【QUICK Money World 荒木 朋】投資の世界で「リスク」とは、「収益(リターン)の振れ幅(変動)の大きさ」のことを意味しています。株価や為替は経済状況や政治情勢、企業業績の動向など様々な材料をきっかけに日々、上がったり下がったりを繰り返します。その変動(価格変動)に影響を及ぼすリスクの1つに「地政学リスク」があります。今回の記事では、地政学リスクとは何かという基本知識を押さえるとともに、地政学リスクがもたらす金融・株式市場への影響、地政学リスクが高まった場合の株価や為替の動きについて詳しく解説していきます。
地政学リスクとは?
金融・株式市場における「地政学リスク」とは、特定の地域の政治的・軍事的・社会的な緊張の高まりが、地理的な関係によってその周辺地域および世界の経済の先行きを不透明にしたり、特定の金融商品の価格を変動させたりするリスクを指します。地政学リスクの分かりやすい例としては戦争が挙げられます。
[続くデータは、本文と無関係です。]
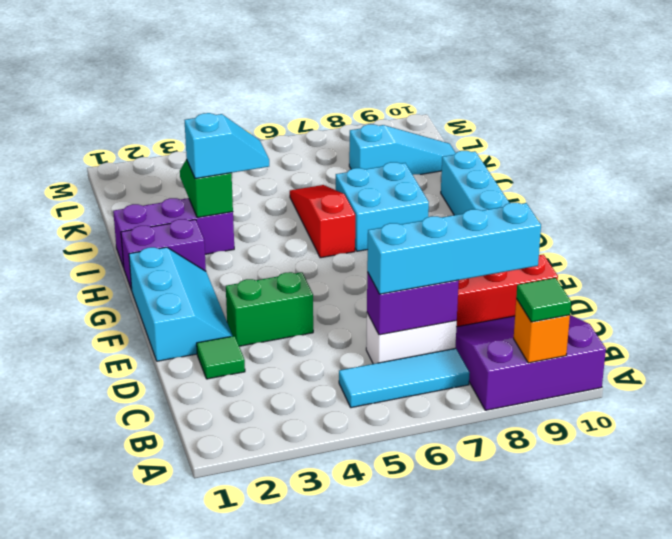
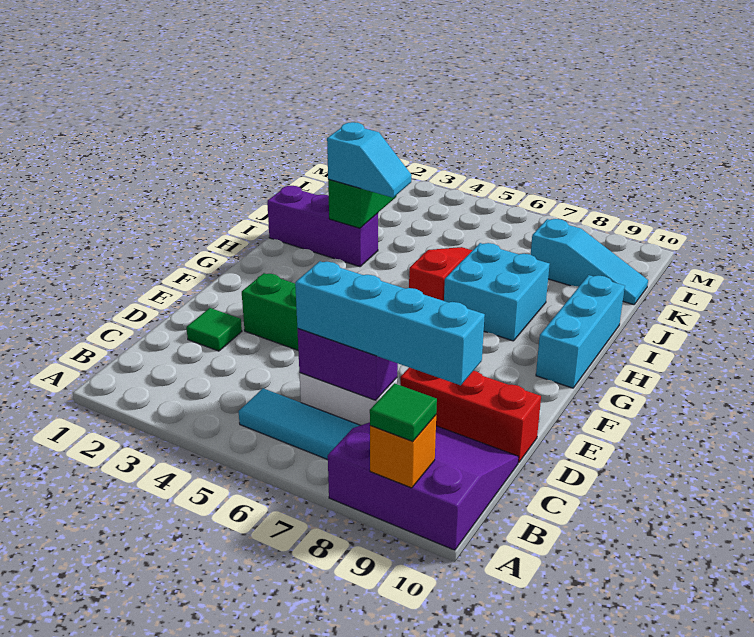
cyan slope E1:G2 level 1 top 1 -> none
purple brick H1:H2 level 1 -> none

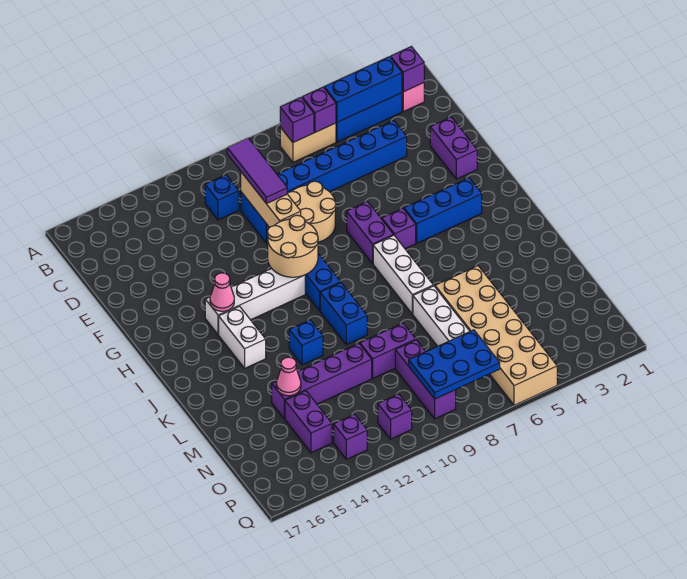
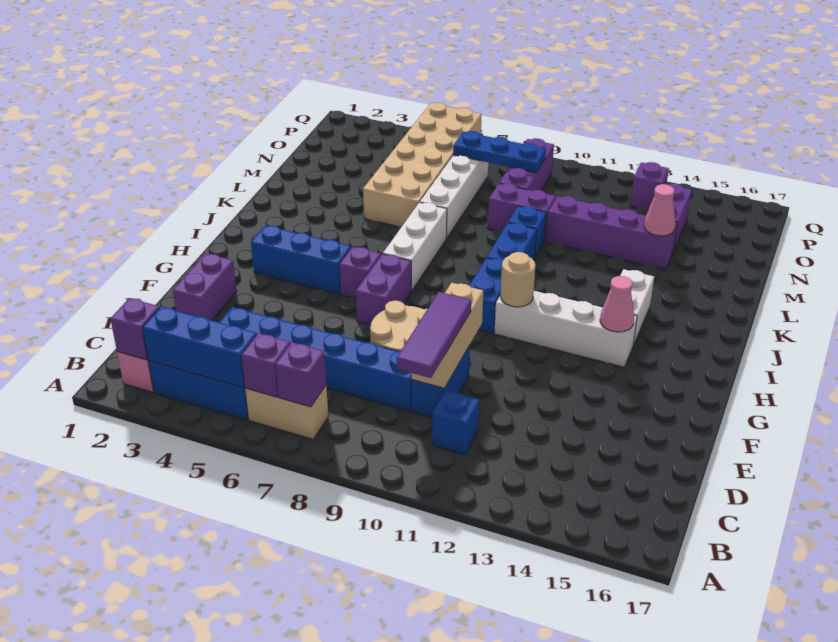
tan round brick G10:H11 level 2 -> tan round brick H11 level 2
blue brick K12 level 1 -> blue brick L10 level 1
blue plate O7:P9 level 2 -> blue plate O7:O9 level 2
purple brick P11 level 1 -> none

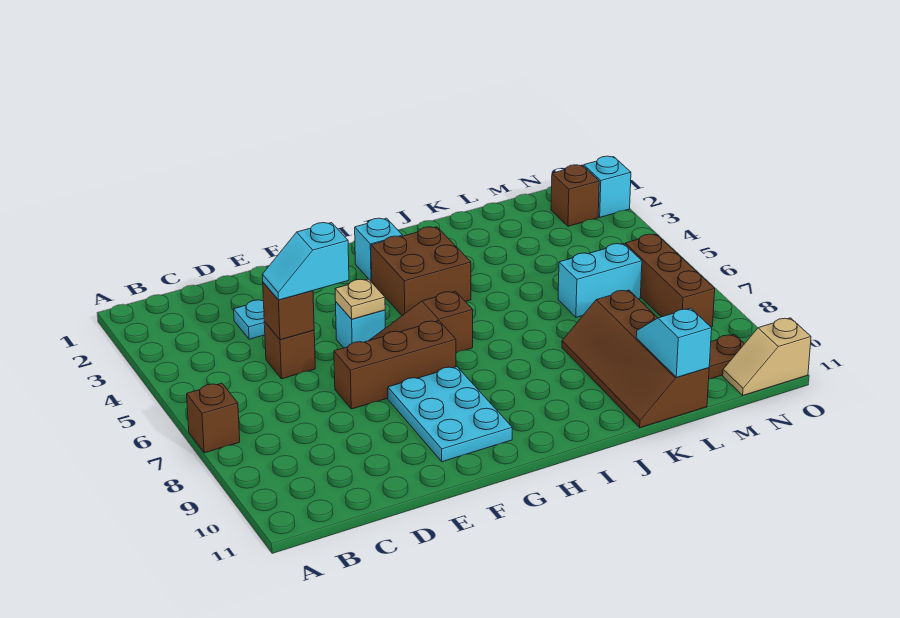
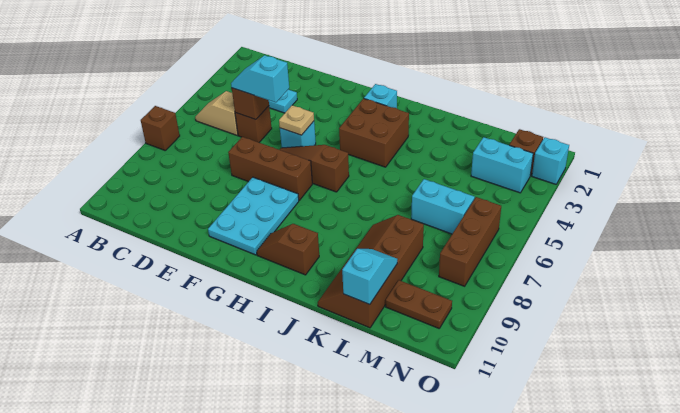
none -> brown slope H10:I10 level 1 top I
none -> cyan brick M3:N3 level 1
tan slope N11:O11 level 1 top O -> tan slope B5:C5 level 1 top C

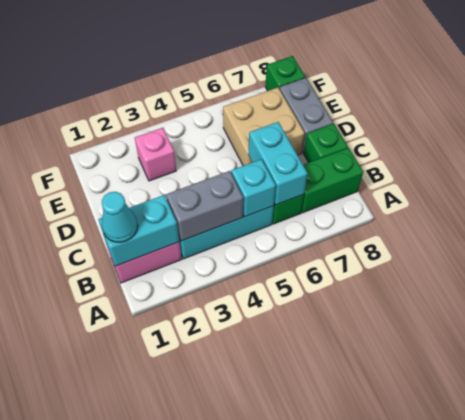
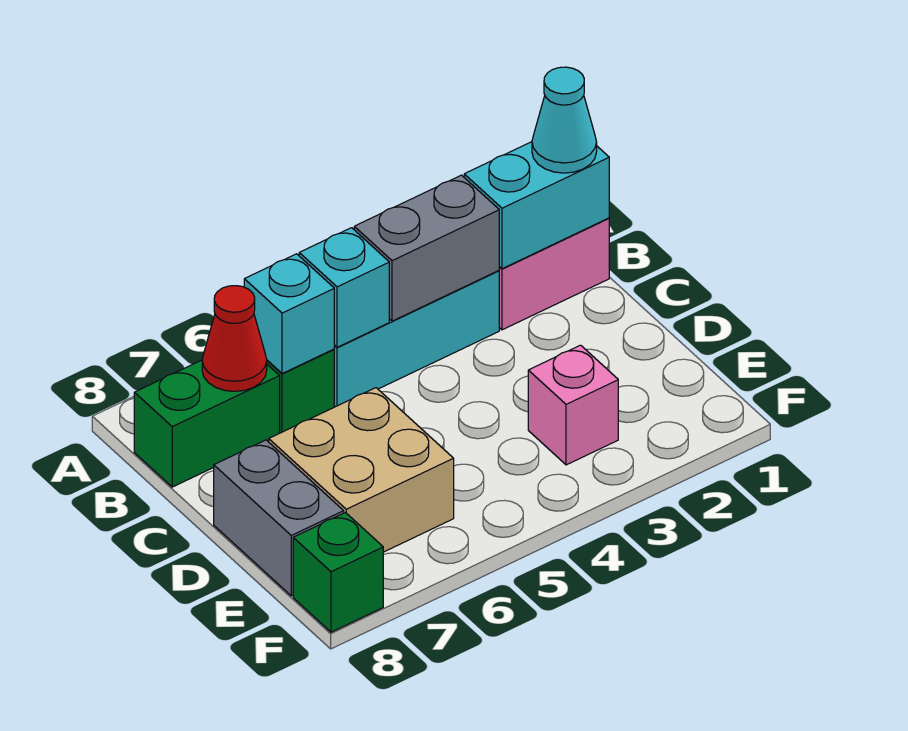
cyan brick B6:C6 level 2 -> cyan brick B6 level 2
none -> red cone B7 level 2
green brick C8 level 1 -> none

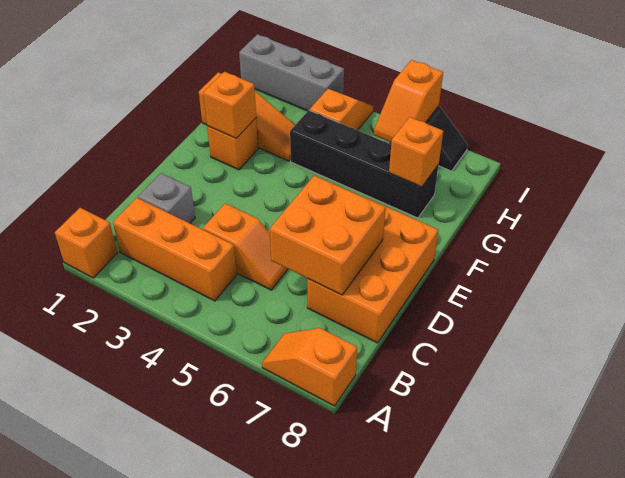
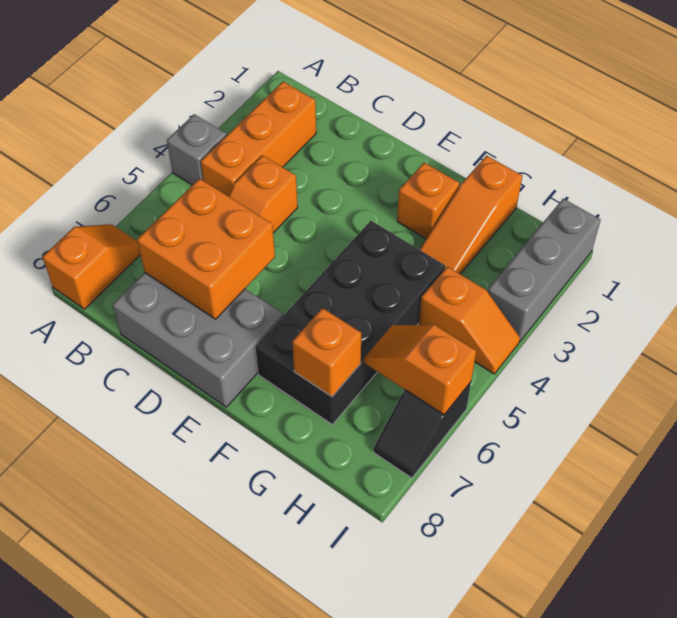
orange brick A1 level 1 -> none
grey brick C2 level 1 -> grey brick A4 level 1
orange brick C7:E8 level 1 -> grey brick C7:E8 level 1
orange brick F2 level 2 -> none
black brick G4:G7 level 1 -> black brick F4:G7 level 1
通商政策や安全保障上における国家間の対立なども地政学リスクの一種といえます。
戦争の具体例としては、中東でイスラエルとパレスチナ、イラクやシリアなどをめぐり、関係各国を巻き込んで長きにわたって繰り広げられてきた内戦や紛争、最近ではロシアとウクライナとの紛争などが挙げられます。
国家間の対立では米中対立の激化が挙げられます。世界1位、2位の経済大国である米国と中国の間では、不公正な通商慣行の是正とその対抗措置として両国間で行われた追加関税の応酬による貿易摩擦問題や台湾を巡る軍事的安全保障問題、先端半導体など技術覇権争いを左右する戦略物資を巡る経済安全保障の問題など様々な対立が表面化しています。
2025年1月には共和党のドナルド・トランプ氏が米大統領への返り咲きを果たしました。2017年の第1次トランプ政権時に中国に対して追加関税などの通商政策を遂行し、米中対立の激化が株価や為替のボラティリティー(相場変動)に影響を及ぼしたのは記憶に新しいところです。第2次トランプ政権下でも関税強化を含む対中政策を強化する可能性が指摘されています。米中対立を受けた地政学リスクの高まりが意識されれば、世界の金融・株式市場にも一定の影響を与えることは避けられないでしょう。
「地政学リスク」がもたらすマーケットへの影響は?
地政学リスクが高まると、どのような経路で株価や為替などのマーケットに影響を及ぼすのでしょうか。特定の地域・国家間で起きた地政学リスクがその地域への影響のみにとどまるケースもあれば、世界経済全体に悪影響を与えるケースもあります。また、エネルギーやサプライチェーン(供給網)など資源国や当事国以外の第三国の地域で発生した地政学リスクが結果的に世界全体に影響を及ぼす場合もあります。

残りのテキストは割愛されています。